The Next Generation of Web Design

Duccio [Public domain or Public domain], via Wikimedia Commons

The Calling of the Apostles Peter and Andrew, 1308/1311

Before the Renaissance, there was no such thing as visual perspective in art. Humans were portrayed as the same size, regardless of their distance from each other, and images looked flat. This was the standard for art at the time, and it wasn’t really questioned.

From Wikipedia, the free encyclopedia

The School of Athens, Raphael, 1511

But when the first artists started discovering and giving form to the rules of perspective, paintings and drawing began to look a lot different. Landscapes receded into the distance, forms gained dimension, and figures looked far more realistic. A drawing that would have been considered amazing a few hundred years earlier was no longer up to date; viewers began expecting to see these new adaptations.

Web design develops in a similar fashion. As technology moves forward, we discover new ways to enhance the user’s experience and simplify the overall process. One designer makes an amazing innovation, and soon other sites will follow – not because they’re trying to copy, but because visitors come to expect that ease of use.

The Responsive Era

Apple screenshot from 1996

Apple screenshot from 1996

Once upon a time, nearly every site had a solid color, left-hand side bar with a basic navigation. Even Apple sported the look. But technology changed, and sites started to look a lot different. Designs became cleaner, and page layouts changed to lead the eye to important areas. Known as Web 2.0, the idea was to achieve your goal with a design that focused on the “re” launch of the web after the dot-com bubble bursted.

The current trend is responsive design. Think Google or Apple’s current design – lots of white space, plain colors, and simple grids, with few borders or distracting elements. Why are these designs so popular? Two words: mobile devices.

Between smartphones, tablets, and wide-screen TVs hooked up to your computer, there’s no way to know what kind of screen your visitors will be using. This means that your site has to look good, no matter what shape or size it’s displayed on. It turns out that plain, simple rectangles fit that bill perfectly. The grid can be adjusted depending on the browsers size, but the content remains accessible either way.

This responsive layout based on an initial grid of four boxes.

This responsive layout based on an initial grid of four boxes.

Responsive design isn’t a handicap – far from it. The focus is on functionality, but there’s also room for style and fun. Check out this innovative design by Issac Montemayer: The boxes in the layout are flexible, and the transitions are fun and seamless, making his design fun to click through on any device.

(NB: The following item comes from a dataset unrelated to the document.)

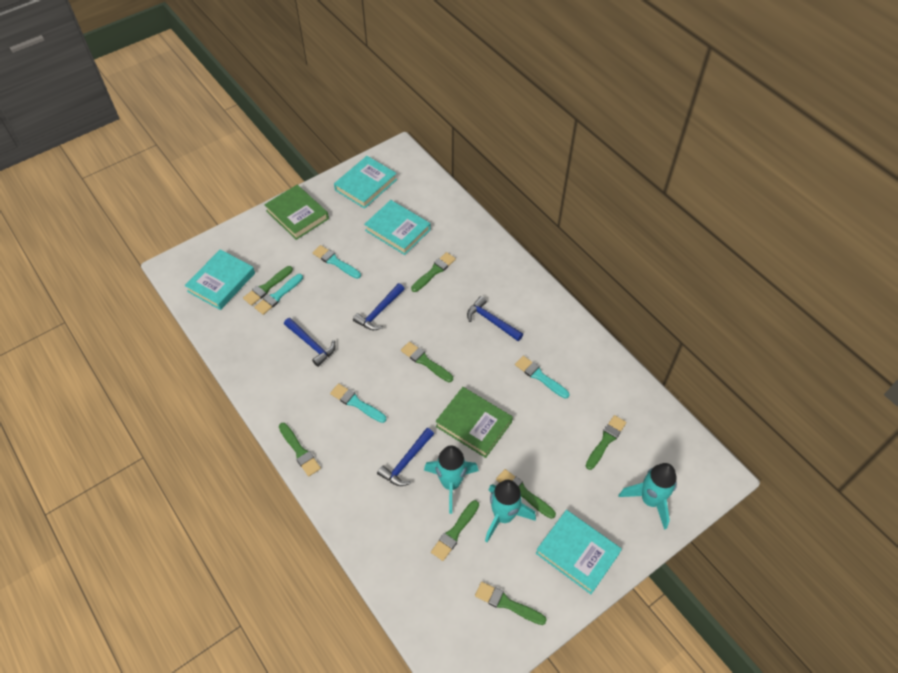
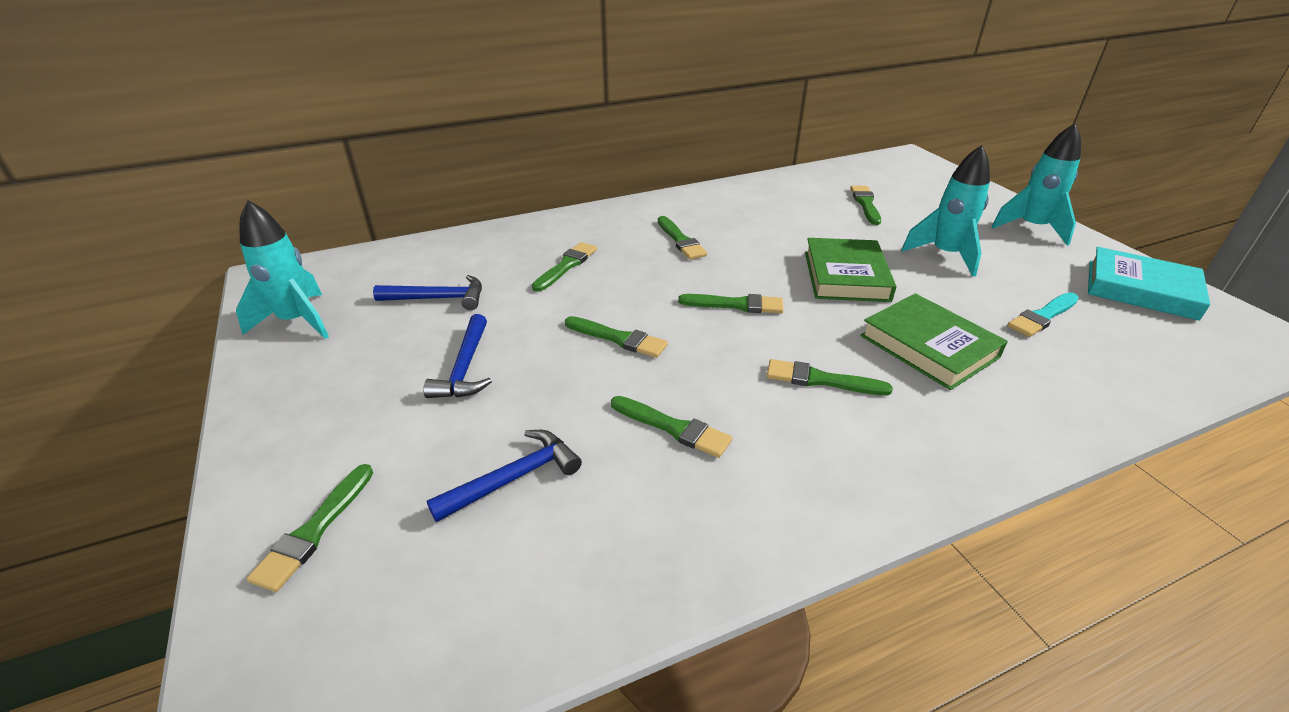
blue hammer: 4 -> 3
turquoise book: 4 -> 1
turquoise brush: 4 -> 1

It’s important to remember that this trend is about usability, and not necessarily about copying the same look across every site you make. Advancing a field means taking the current, accepted way of doing things and building on it until you’ve found something that accomplishes the next goal.

Web 3.0?

We’re a little hesitant to call this style of design Web 3.0, since that term encompasses far more than the look of a site. But the future of design seems to be headed even further towards simplicity. And as the technology we use to view the internet advances, so will the designs we see.